If you want to get the best of this book, I'd suggest starting with the chapters on Spenser and Dickinson and then seeing if you want more. I really love both authors, and was not sure I wanted Paglia getting her lipstick all over them, but her readings in those chapters are terrific--violent, erotic, brash, but always rooted firmly in the awesome texts. I think there may have been one minor problem with the Spenser chapter--it's been almost a month since I finished the book, so I may be misremembering, but I vaguely recall insufficient attention being paid to The Faerie Queene as a narrative progression rather than a series of episodes or incidents--but in general, these were fantastic, challenging chapters.

Paglia is better at picking her battles than many academics working the same Everything Is Either Phallic Or Vaginal territory.

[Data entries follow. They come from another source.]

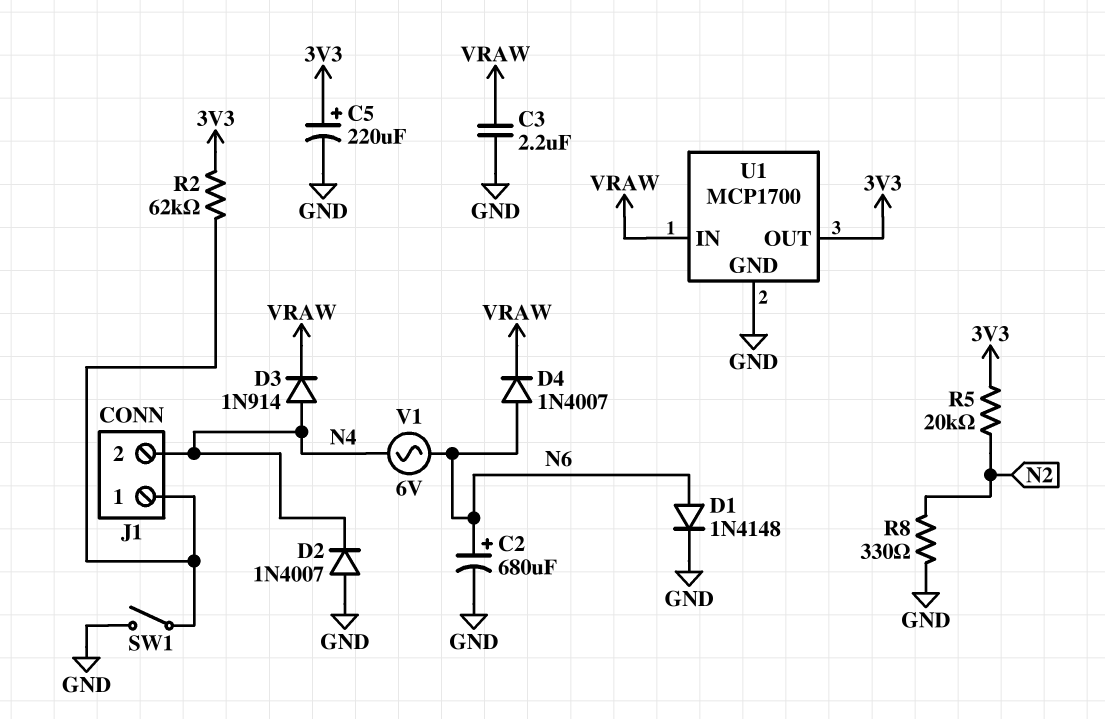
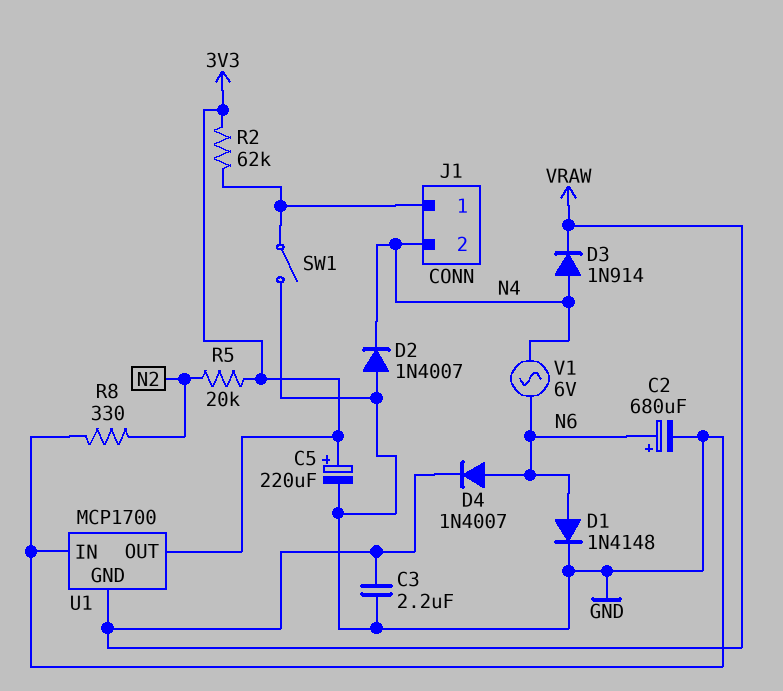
U1 pin GND: GND -> VRAW
U1 pin IN: VRAW -> GND

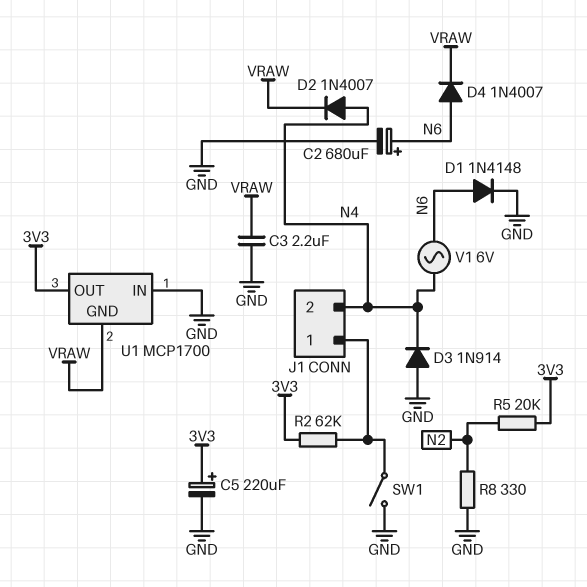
D2: diode 1N4007 (A GND, K N4) -> diode 1N4007 (A N4, K VRAW)
D3: diode 1N914 (A N4, K VRAW) -> diode 1N914 (A GND, K N4)

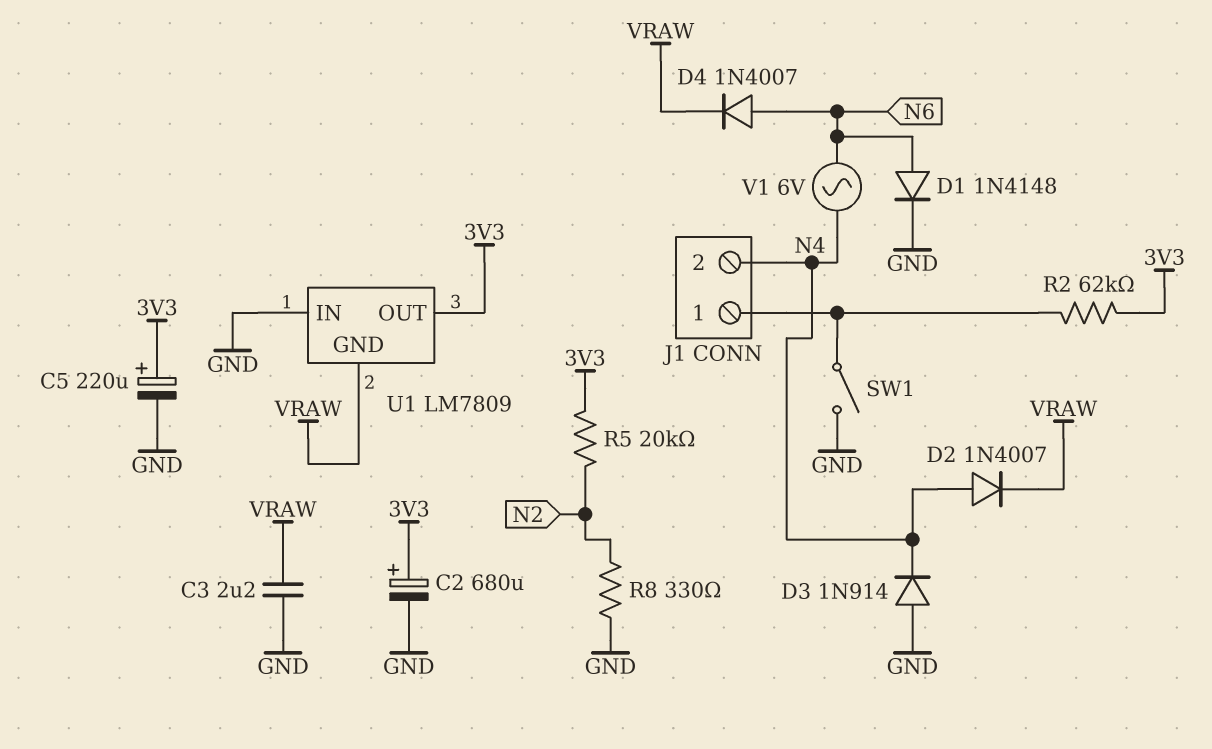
C2: 680uF (plus N6, minus GND) -> 680uF (plus 3V3, minus GND)
U1: MCP1700 -> LM7809

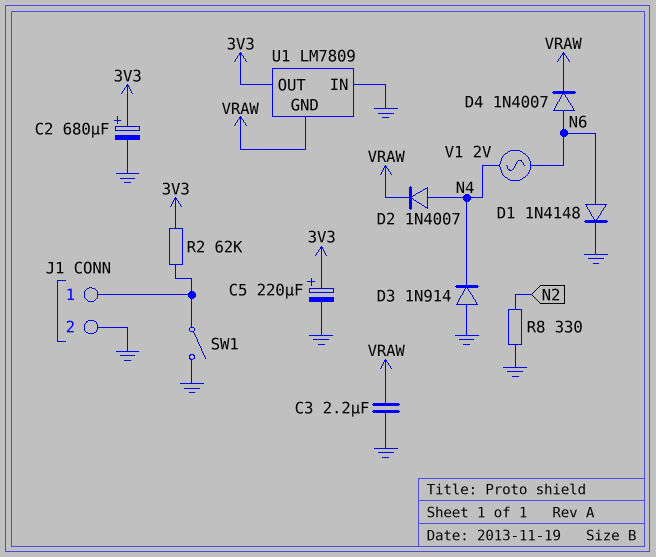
J1 pin 2: N4 -> GND
R5: 20k (3V3, N2) -> none
V1: AC 6V (N4, N6) -> AC 2V (N4, N6)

Several times, I found myself saying, "Oh, c'mon, you're just being trendy with that reading--this bit really isn't about daemonic lesbians or whatever"... but then she'd quote a few more passages from the same work, and I'd have to say, "Uh... you know, she's kind of on to something here." That didn't always happen--her reading of De Profundis as Wilde's sentimental return to his mommy is just infuriatingly bad, more on this in a moment--but it happened often enough that I'd say she earned the benefit of the doubt with me.

My real problem with Paglia, I think, is that she and I consider different things interesting and important--worth taking the time to explore on their own terms and as fully as possible. I summarized this to Ratty as, "She'll go to the mat for the belief that cats have rich inner lives, but she doesn't seem to think the Crucifixion is worth talking about."

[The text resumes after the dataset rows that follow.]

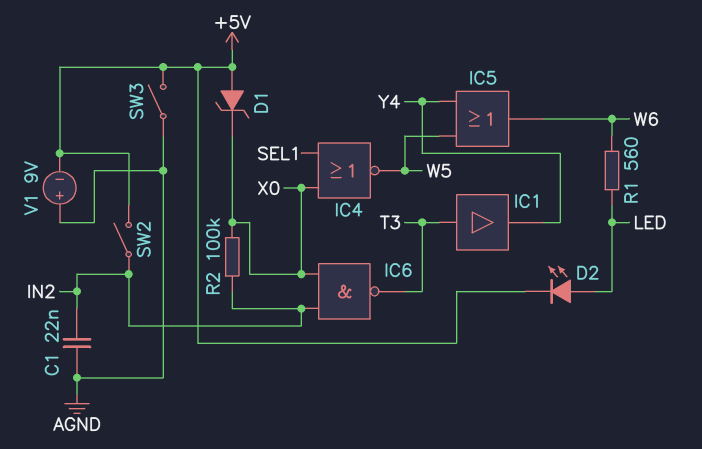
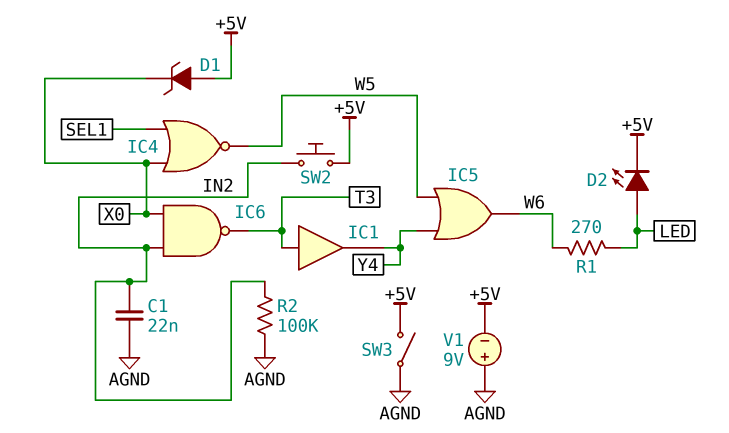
R1: 560 (LED, W6) -> 270 (LED, W6)
R2: 100k (IN2, X0) -> 100k (AGND, IN2)
SW2: switch (+5V, IN2) -> button (+5V, IN2)

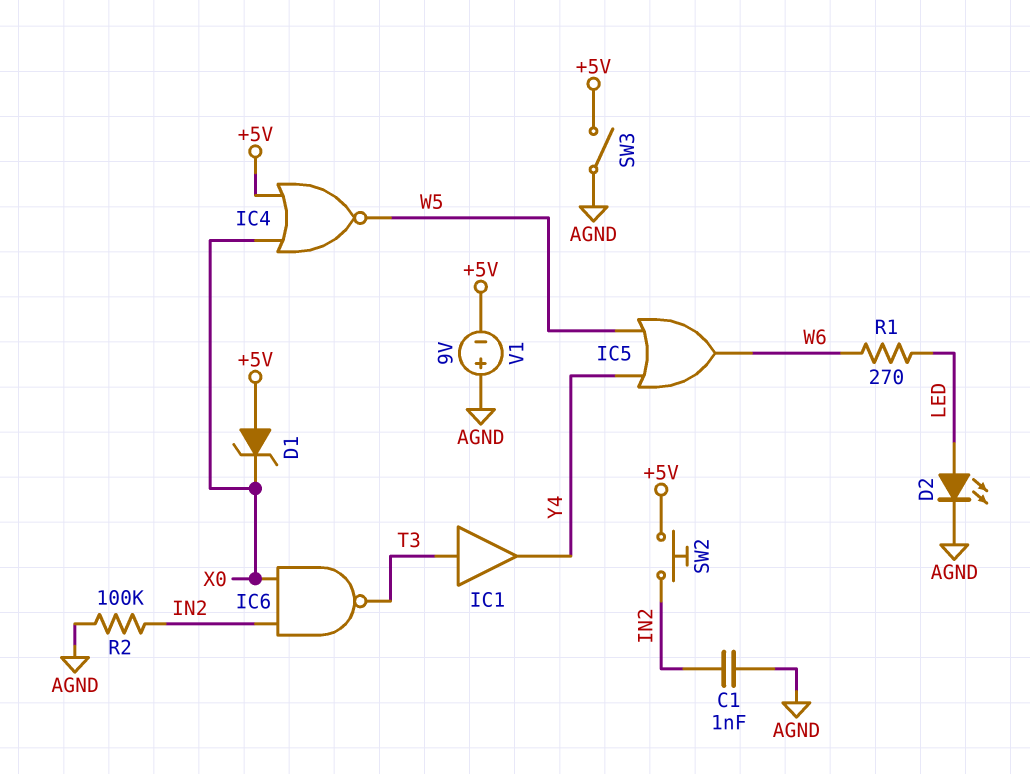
C1: 22nF (AGND, IN2) -> 1nF (AGND, IN2)
D2: LED (A LED, K +5V) -> LED (A LED, K AGND)
IC4: NOR (in SEL1, in X0, out W5) -> NOR (in +5V, in X0, out W5)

I'm pretty sure her lack of attention to the Crucifixion is related to her disdain for King Lear ("obvious"--well, yes, Camille, torture is generally obvious, that's kind of the point of torture) and to the bathos of her utterly annoying misreadings of Wilde. (I will say that her take on The Importance of Being Earnest is fun and mostly right. Her failure, which is large but not devastating, is that she doesn't take the play as a narrative of conflict and resolution. Paglia points out lots of interesting things about that conflict, but she swerves around the fact that it is resolved, and that it would be a much less satisfying play without that resolution.) Paglia's unwillingness to consider suffering and powerlessness as points of view is as ideological as any Randroid's. You can see it in her oh-so-edgy approving use of the term "fascism"--seriously, lady often sounds like a repressed homosexual with a crush on a skinhead, and it's not a good look for her--and it genuinely warps her criticism.

I feel like I should mention the strenuous overwriting, so... here I am, mentioning it. "The real honeyed crotch in which we all drown is the womb-tomb of mother nature"--that's a completely random example from the page opposite the squiddess--there's one of those on every other page, and you just have to resign yourself to it. I'm tempted to say that this stuff got into the book because Paglia was trying to import the techniques of classroom performance into writing, and written lit-crit requires different performance techniques; not sure if I'm giving her too much credit, there.

...Finally, the title of this post is entirely within context. Respect, y'all.